Meus sentimentos
Defuntou. Bateu as botas. Foi para o céu (ou quiçá pro inferno). Está nas graças de Deus. Melhor do que a gente penando nesse calorão. Descansou. Entregou a alma. Abotoou o paletó. #Partiu!! Desde quando partir ganhou ares de coisa divertida? Mundo bizarro esse que o ir é mais legal do quer o ficar... 
E nos cemitérios vemos de tudo. Ninguém mais faz cerimônia ou guarda formalidade perante o morto. De certa forma, é interessante a tendência contemporânea de dessacralizar a morte. Mas tirar foto de limousine fúnebre para postar no Instagran ou FB, ainda não tinha testemunhado não. O ato de compartilhar momentos virou prisão. 
Faz tempo que me sinto íntima de velórios. Não, não... Recuso-me a ser confundida com uma carpideira. Tem gente que vê muita gente morta e não tem sexto sentido: essa sou eu. Desde pequena. De qualquer modo, poucas situações de vida são tão constrangedoras como ficar confinado neste espaço de dor, flores fedidas e pessoas desconhecidas que só se encontram em ocasiões-limite. 

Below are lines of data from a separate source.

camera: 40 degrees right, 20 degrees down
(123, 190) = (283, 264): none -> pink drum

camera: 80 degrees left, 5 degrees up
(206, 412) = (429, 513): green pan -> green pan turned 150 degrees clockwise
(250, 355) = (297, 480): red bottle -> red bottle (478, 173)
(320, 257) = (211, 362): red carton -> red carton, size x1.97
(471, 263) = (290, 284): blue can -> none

Com quem falar, com quem não? Hoje, apenas me sento e observo. Reservo-me o direito de ser uma pessoa amadurecida pela reincidência da morte e de jeito nenhum chego perto do corpo no caixão, que nada mais é do que um corpo no caixão. Não me diz nada, apesar de saber da importância do processo de luto, que se inicia publicamente com o ato de velar o de cujus. 

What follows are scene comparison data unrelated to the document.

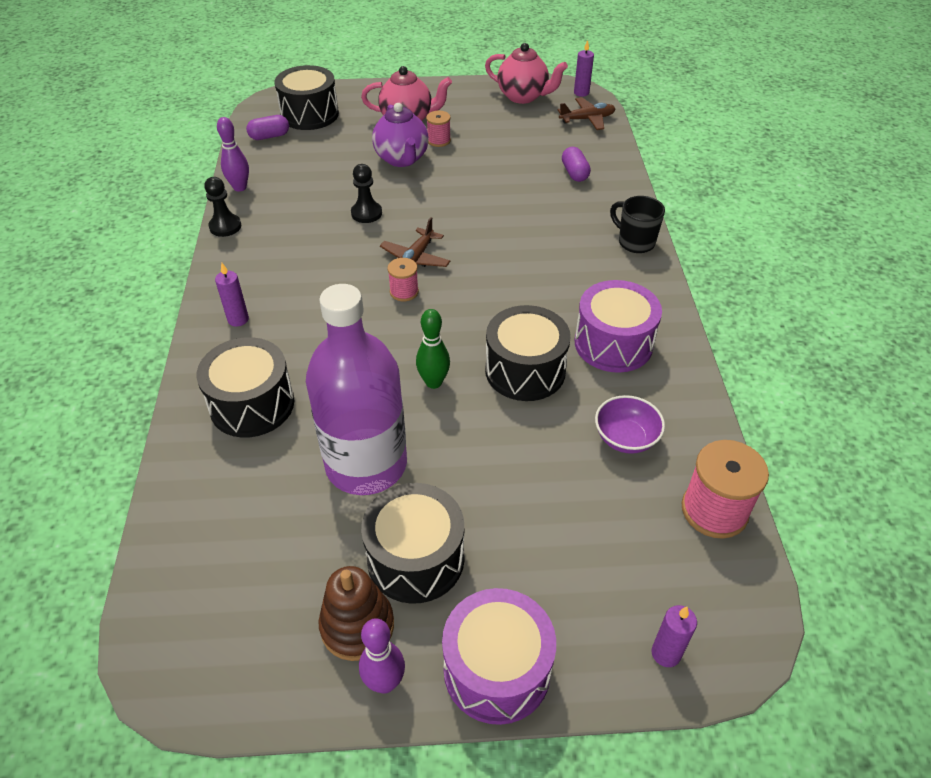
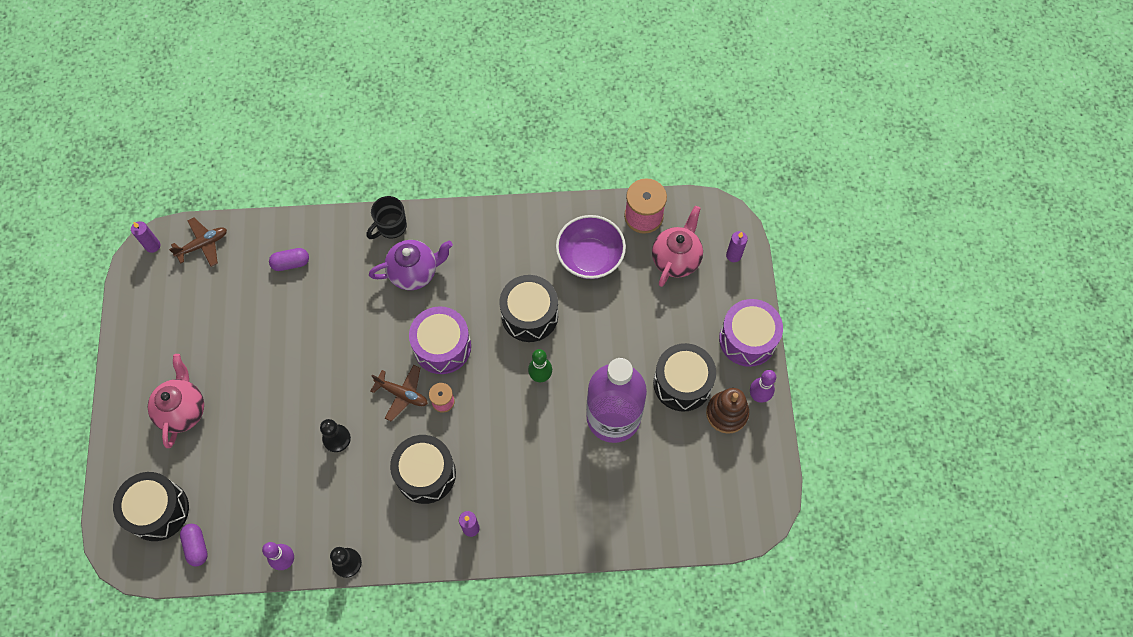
camera: 90 degrees left, 20 degrees up
(252, 404) = (561, 501): black drum -> black drum (425, 474)
(402, 159) = (253, 412): purple teapot -> purple teapot (414, 272)
(439, 140) = (224, 379): pink spool -> none
(523, 96) = (152, 299): pink teapot -> pink teapot (676, 259)
(587, 119) = (203, 245): brown plane -> brown plane turned 75 degrees clockwise
(613, 343) = (504, 255): purple drum -> purple drum (442, 346)
(625, 438) = (590, 257): purple bowl -> purple bowl, size x1.57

Falando nisso, não é que tinha gente recebendo parabéns no velório? Ironia do destino é alguém celebrar aniversário no dia em que outro ser querido se despede da vida. A mandala de existência promovendo seus encontros e seus desencontros. 

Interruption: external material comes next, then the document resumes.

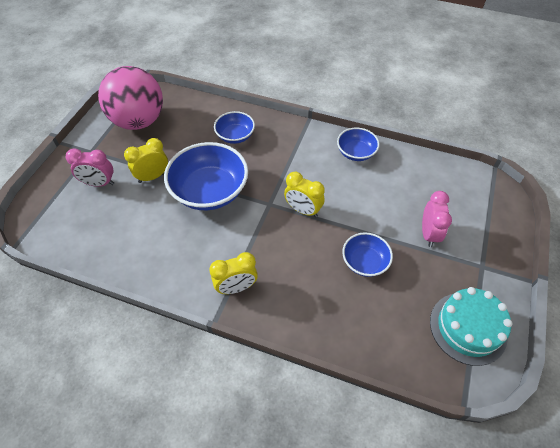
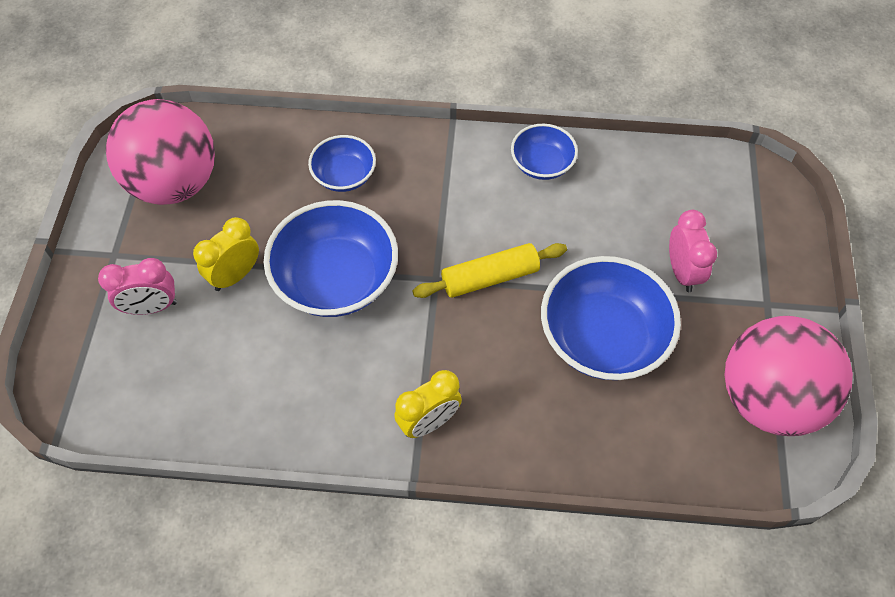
camera: 15 degrees left, 5 degrees up
(303, 210) = (489, 277): yellow clock -> yellow rolling pin
(364, 262) = (603, 337): blue bowl -> blue bowl, size x1.82
(468, 328) = (768, 399): turquoise cake -> pink ball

Outra coisa que nunca tinha visto no microcosmo cemitério foi barata subir na roupa de uma pessoa dentro da capela. Mas sempre tem a primeira vez para ocorrências nefastas em lugares inesperados. Se bem que barata gosta de cemitério, a gente sabe. Necrópoles, na real, nem deveriam existir porque são tão insalubres. Se a gente for pensar... Não, evitemos. 
Mas a barata subiu na roupa da menina e a menina foi muito elegante e reservada, quase nem gemeu. Se o ocorrido comigo sucedesse, teria dado berro estridente que faria o povo pensar que o morto acabara de se levantar do caixão. Um escândalo levanta-defunto. 
Parabenizei a garota pela descrição e coragem. Talvez ela se lembre da passagem tragicômica com algum traço de alegria lá pra frente. Por enquanto, ela sofre. Ah, e como sei decifrar esse sofrer... Mas não poderia deixar de registrar fato tão banal e severo da vida. Meus sentimentos.